但是进行MeSH富集分析需要通过AnnotationHub
下载数据,这一步由于网络问题经常失败...
AnnotationHub
在bioconductor
3.16版本(对应R4.2.0版本)之后得到了重用,专门用于存放各种注释数据的R包,通过它可以非常方便的进行查询、下载所有的注释数据!在此之前的版本都是各种注释数据都有自己的专属R包,不管R包多大,我们都可以通过更换镜像实现快速下载!
现在统一之后确实方便大家查找,但是我觉得这样做让大陆用户很为难......基本上都会卡在下载数据这一步(因为这个东西没有镜像可以用了...),即使通过其他方式下载了数据,但是不同的注释数据还有不同的处理方法。
MeSH over-representation analysis
首先自己构建下数据库,AnnotationHub
下载数据太慢了...(但是如果网络环境好也是嗖嗖嗖地下载)
# 需要bioc版本在3.14以上
library(AnnotationHub)
library(MeSHDbi)
ah <- AnnotationHub() #第一次运行会问你要不要建立本地缓存,选yes
hsa <- query(ah, c("MeSHDb", "Homo sapiens"))
file_hsa <- hsa[[1]] # 这一步是下载真正的注释,还好不用每次都下载
#file_hsa <- "C:/Users/liyue/AppData/Local/R/cache/R/AnnotationHub/mesh_hs_db_98354"#这个是我自己通过迅雷下载的,可以读取,但是不知道为啥富集分析不能用
db <- MeSHDbi::MeSHDb(file_hsa)
来自官方的提示:
MeSH-related packages (MeSH.XXX.eg.db, MeSH.db, MeSH.AOR.db, and MeSH.PCR.db) are deprecated since Bioconductor 3.14. Use AnnotationHub instead. For details, check the vignette of MeSHDbi
以前是可以安装各种注释R包的,换个镜像即可嗖嗖的下载,好日子一去不复返了!
## BioC 2.14 to BioC 3.13 ##
library(MeSH.Hsa.eg.db)
db <- MeSH.Hsa.eg.db
接下来就是进行MeSH的ORA分析:
library(meshes)
## meshes v1.24.0
##
## If you use meshes in published research, please cite the most appropriate paper(s):
##
## Guangchuang Yu. Using meshes for MeSH term enrichment and semantic analyses. Bioinformatics 2018, 34(21):3766-3767, doi:10.1093/bioinformatics/bty410
##
## Attaching package: 'meshes'
## The following object is masked from 'package:DOSE':
##
## geneSim
data(geneList, package="DOSE")
de <- names(geneList)[1:100]
x <- enrichMeSH(de, MeSHDb = db, database='gendoo', category = 'C')

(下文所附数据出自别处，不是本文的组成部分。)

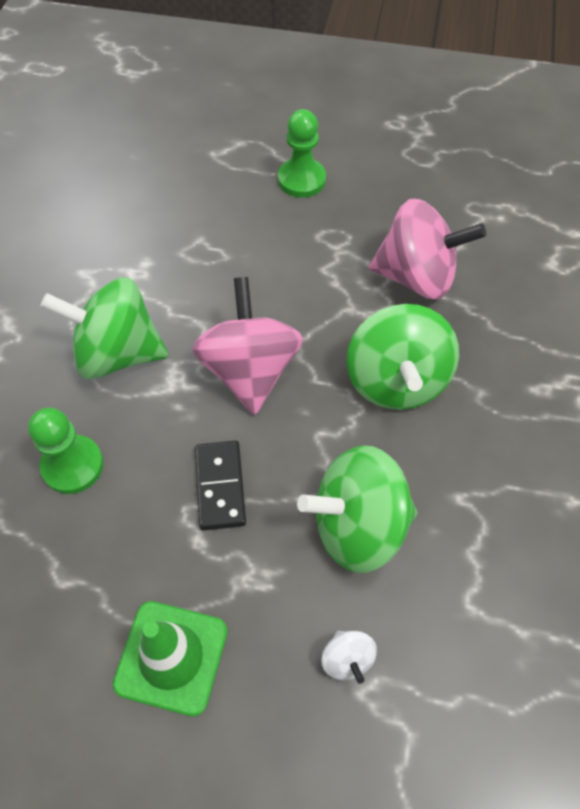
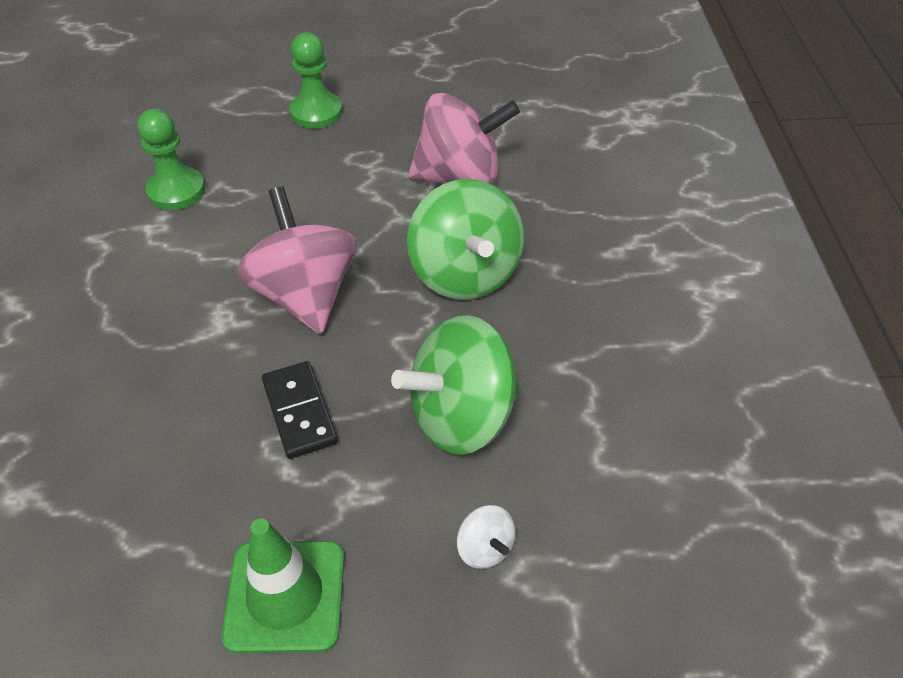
camera: 15 degrees left, 10 degrees down
(73, 465) = (122, 428): green pawn -> green pawn (176, 190)
(117, 353) = (150, 307): green spinning top -> none

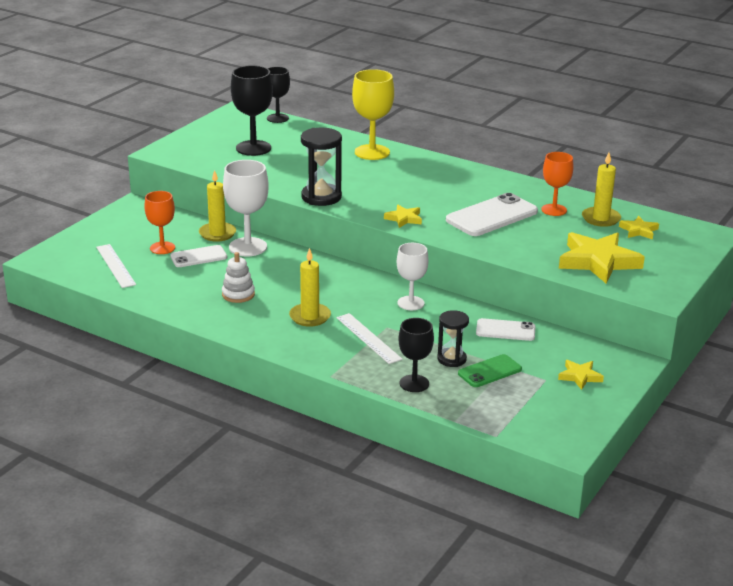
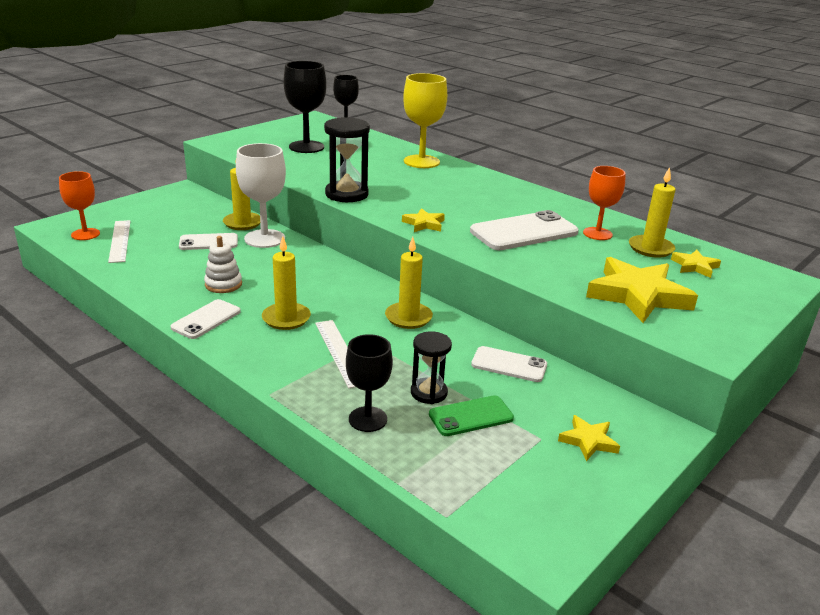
camera: 10 degrees right, 0 degrees up
(162, 248) = (179, 230): orange goblet -> orange goblet (85, 234)
(243, 326) = (206, 319): none -> white phone
(410, 303) = (408, 318): white goblet -> yellow candle

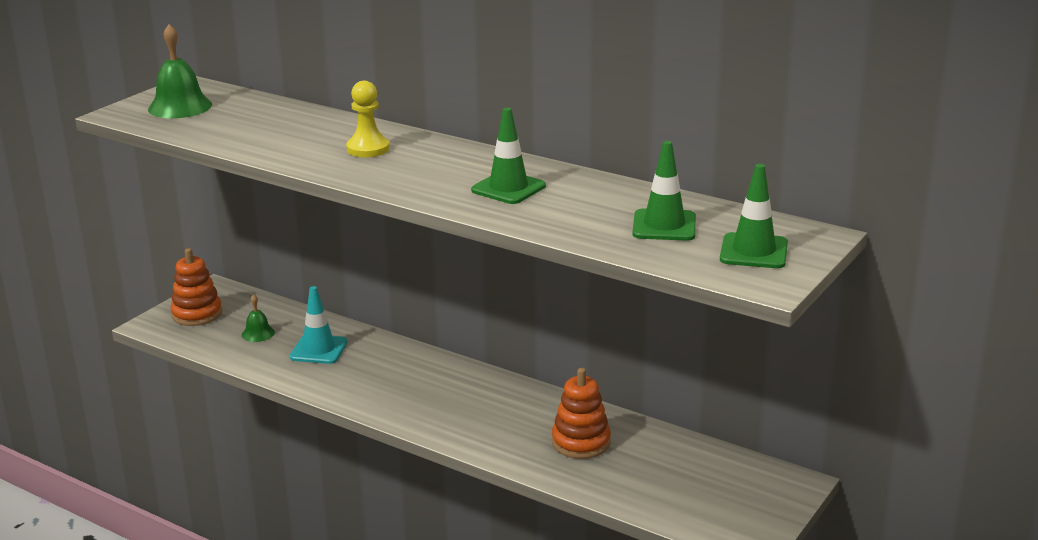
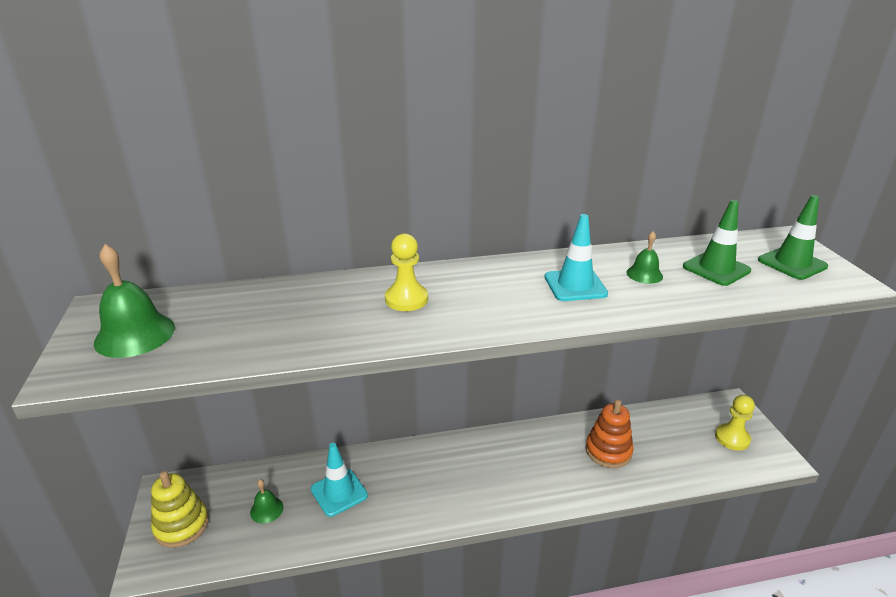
camera: 45 degrees left, 5 degrees up
(197, 314) = (181, 525): orange stacking toy -> yellow stacking toy
(508, 188) = (575, 285): green traffic cone -> turquoise traffic cone
(587, 204) = (644, 274): none -> green bell
(731, 502) = (732, 438): none -> yellow pawn

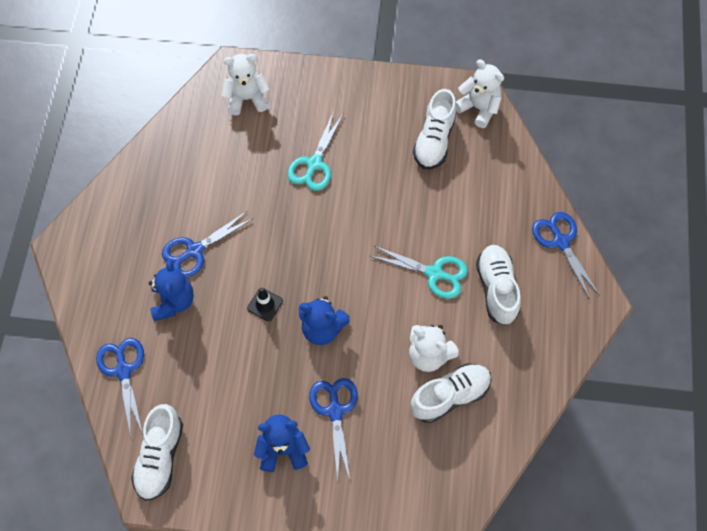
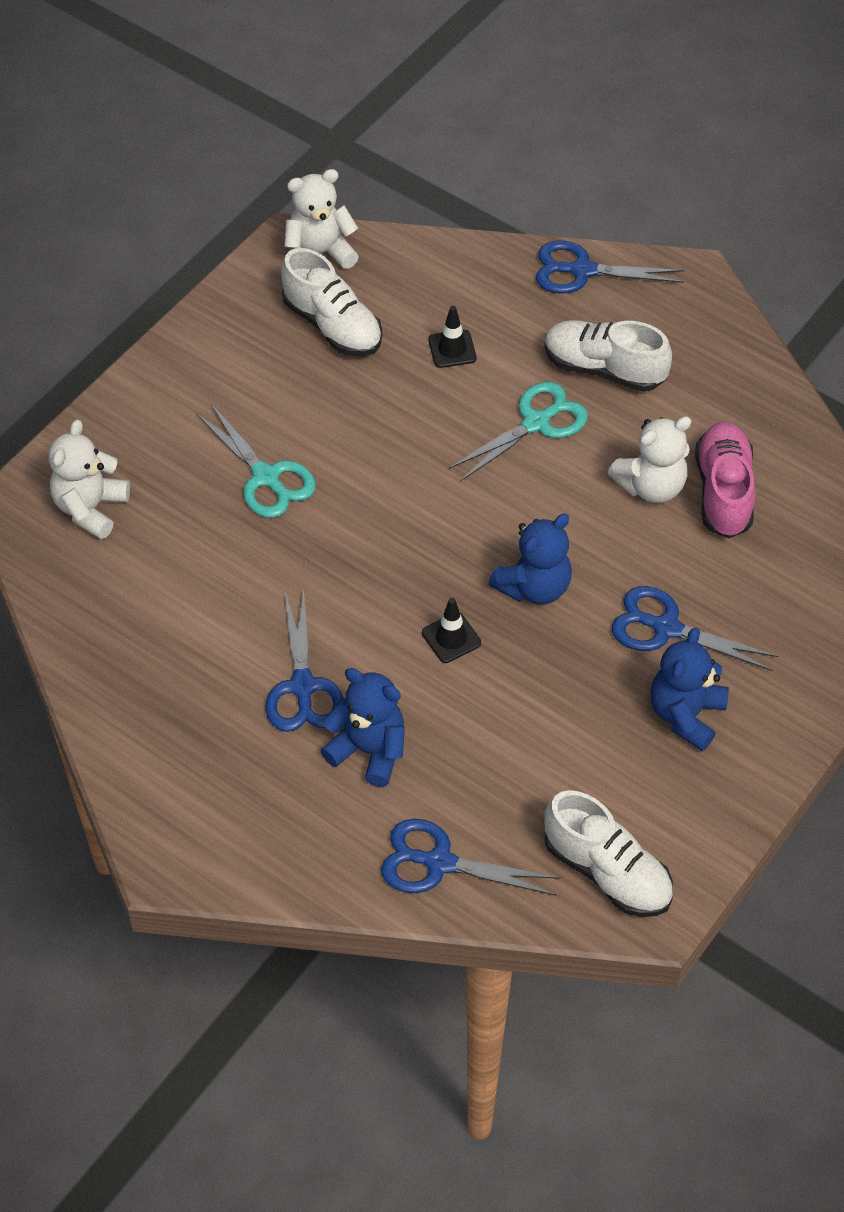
camera: 60 degrees left, 10 degrees down
(450, 396) = (723, 491): white shoe -> pink shoe
(458, 205) = (452, 349): none -> black traffic cone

## Error in h(simpleError(msg, call)): error in evaluating the argument 'x' in selecting a method for function 'select': object 'db' not found
head(x)
## ID Description GeneRatio BgRatio
## DOID:1107 DOID:1107 esophageal carcinoma 15/157 195/7744
## DOID:5041 DOID:5041 esophageal cancer 15/157 229/7744
## DOID:3459 DOID:3459 breast carcinoma 22/157 461/7744
## DOID:3748 DOID:3748 esophagus squamous cell carcinoma 10/157 131/7744
## DOID:8719 DOID:8719 in situ carcinoma 10/157 132/7744
## DOID:0060071 DOID:0060071 pre-malignant neoplasm 11/157 159/7744
## pvalue p.adjust qvalue
## DOID:1107 8.724913e-06 0.006343012 0.005675786
## DOID:5041 5.832237e-05 0.021200181 0.018970118
## DOID:3459 1.412419e-04 0.033578155 0.030046043
## DOID:3748 3.100853e-04 0.033578155 0.030046043
## DOID:8719 3.297454e-04 0.033578155 0.030046043
## DOID:0060071 3.664508e-04 0.033578155 0.030046043
## geneID
## DOID:1107 4312/6280/3868/6279/8140/890/5918/332/2146/4321/891/2066/3169/8614/11122
## DOID:5041 4312/6280/3868/6279/8140/890/5918/332/2146/4321/891/2066/3169/8614/11122
## DOID:3459 4312/6280/6279/7153/6241/4751/890/4085/332/6286/2146/6790/891/9232/771/4250/2066/3169/10647/5304/5241/10551
## DOID:3748 6280/3868/6279/8140/5918/2146/891/2066/3169/11122
## DOID:8719 6280/7153/6278/10232/332/9212/6790/891/2066/5241
## DOID:0060071 6280/7153/6278/10232/332/9212/4321/6790/891/2066/5241
## Count
## DOID:1107 15
## DOID:5041 15
## DOID:3459 22
## DOID:3748 10
## DOID:8719 10
## DOID:0060071 11
MeSH gene set enrichment analysis
然后是GSEA分析:
y <- gseMeSH(geneList, MeSHDb = db, database = 'gene2pubmed', category = "G")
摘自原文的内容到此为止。